Companies issue mobile devices like laptop computers and personal digital assistants strictly according to the pecking order in the company, rather than the needs of staff.This was among the key findings of a research study conducted by World Wide Worx as part of its Mobility 2005 project, which is backed by Cell C, First National Bank and Sentech. In the latest leg of the project, entitled The Impact of Mobile Technology on SMEs in South Africa, 1149 small, medium and micro enterprises (SMEs) were interviewed from November 2004 to January 2005 on their deployment and usage of mobile technologies. The report, released this week, reveals that SMEs are no different to large corporates in how they dish out mobile devices to staff.
Almost a third of SMEs, 31% of respondents, said they issued laptop computers to senior management, while only 5% issued them to junior management and only 13% to sales and field staff – who would presumably get the most use out of them. Less of a disparity occurs in the issuing of cellular phones – with 43% of senior management benefiting, versus 38% for sales and field staff. But again, junior management is at the bottom of the device chain, with only 11% of SMEs issuing cellular phones at this level.

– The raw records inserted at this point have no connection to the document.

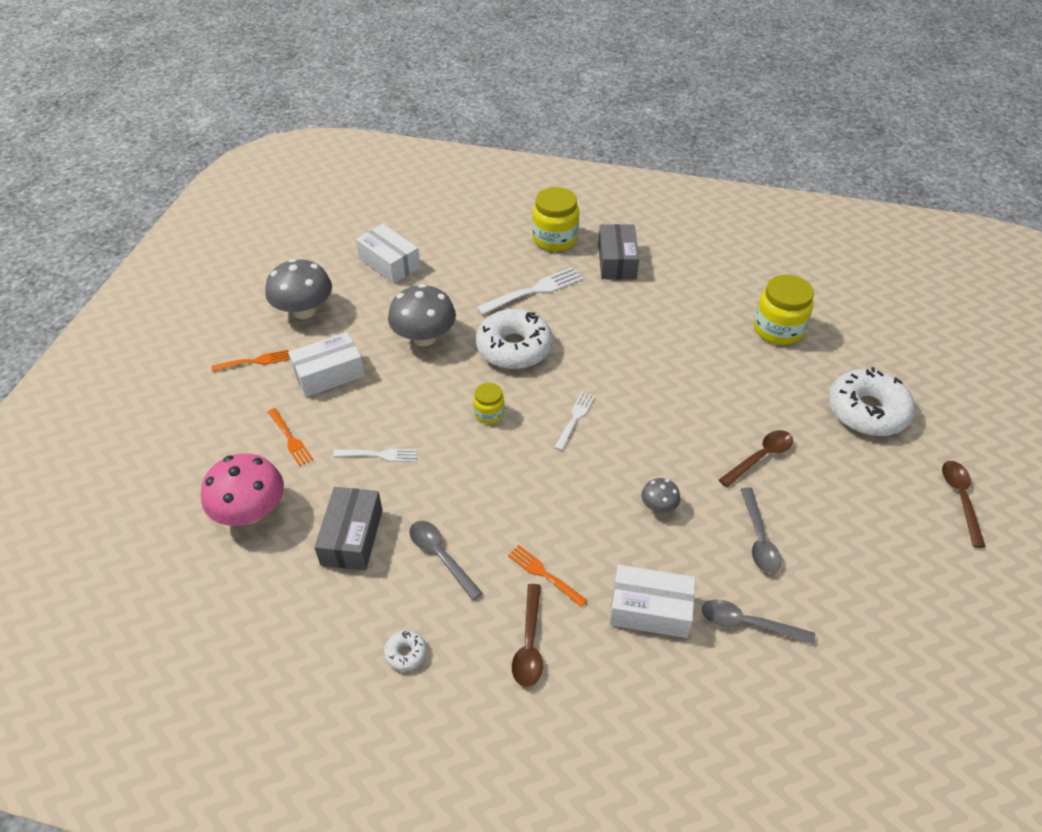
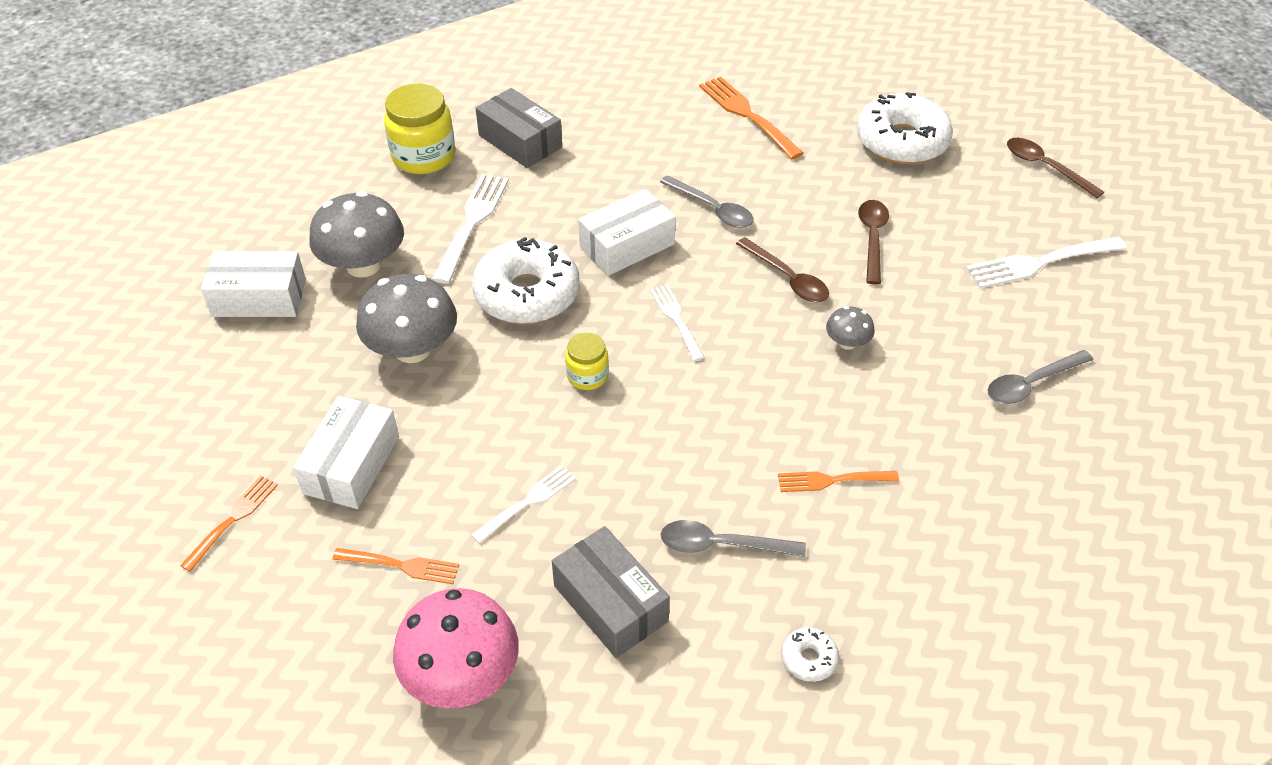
camera: 45 degrees left, 0 degrees up
(304, 310) = (219, 419): grey mushroom -> grey mushroom (363, 265)
(529, 644) = (898, 550): brown spoon -> brown spoon (787, 278)
(650, 609) = (951, 435): white box -> white box (627, 245)
(758, 538) = (954, 308): grey spoon -> grey spoon (712, 209)
(778, 329) = (748, 115): yellow jar -> orange fork
(865, 556) = (1041, 262): none -> white fork

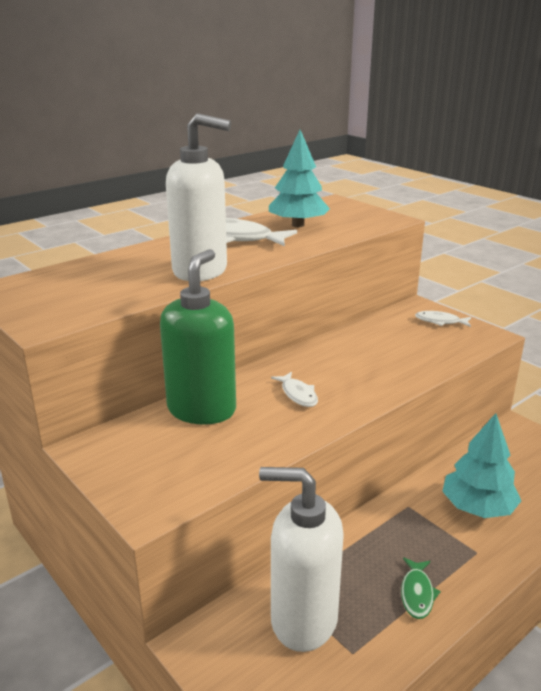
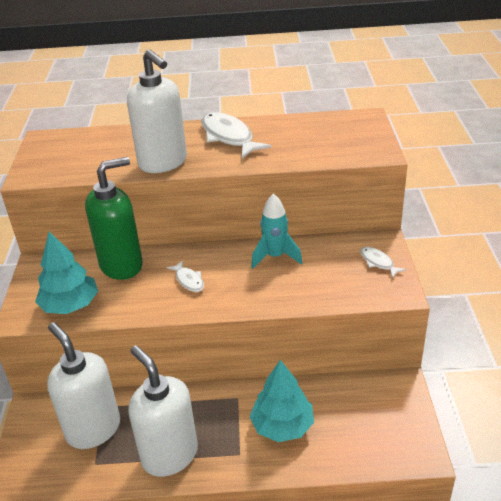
camera: 40 degrees right, 10 degrees up
(298, 225) = (293, 137): turquoise tree -> turquoise tree (70, 305)
(298, 394) = (188, 280): white fish -> white fish turned 45 degrees counterclockwise
(350, 346) = (275, 257): none -> turquoise rocket
(417, 593) = (169, 455): green fish -> white soap dispenser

The only mobile technology for which field staff is given precedence is two-way radio, with 7% of respondents issuing the devices to field staff, and only 2% issuing them to senior management. A small proportion of respondents, 4%, issue personal digital assistants to senior management, but only 2% issue them to sales or field staff.
These findings follow the trends uncovered in The Impact of Mobile Technology on Corporate South Africa, the previous phase of the project, announced during February. In the study of 100 large corporations, it was found that 69% of corporations interviewed issued laptop computers to senior management, 51% to middle management, 41% to sales and field staff, and 11% to junior management.
“This is an indication that business in general does not yet appreciate the full value that mobile technology can bring to their workforce,” says Len Pienaar, CEO of Mobile and Transact Solutions of FNB. “It should not be seen as a reward for position in a company, but rather as a tool for the work that needs to be done.”
The study of SMEs’ mobile habits also revealed that the cellular phone was regarded as the single most important mobile technology among SMEs, with 63% rating it as important. However, this compared with 86% among corporations interviewed during the previous phase of the project. 57% of SMEs rated laptop computers as important, versus 85% among corporations.
The one aspect of mobility in which SMEs seem to outshine corporates is in just how advanced they believe they are in the use of basic mobile technologies like cellular phones and laptops: 49% of SMEs said that their usage of such devices was advanced or very advanced, versus 41% of large corporations interviewed. At the same time, however, 27% of SMEs described their usage as basic or very basic, versus only 10% among corporates. And in cutting edge mobile technologies, such as wireless broadband and Wi-Fi, SMEs were left standing: 88% described their usage as basic or very basic, versus 33% among corporates.
“The study confirms our view that advanced mobile technologies are still at an early stage of adoption and use in South Africa,” says Winston Smith, product manager of wireless broadband provider Sentech. “Once small and medium enterprises begin to understand what it can do for them, we can expect explosive growth in this sector. Already we are having to tailor our offerings to the specific needs of SMEs.”
The study includes scrutiny of preferred providers for each category of mobile technology and the criteria for selecting providers.
As was found among large corporations, price was not the most important criterion. Reliability came out top for SMEs, followed by quality of product or service, while quality was the single most important criterion among corporates, followed closely by lack of downtime and maintenance. Company procurement policy was the least important factor for both large corporations and SMEs.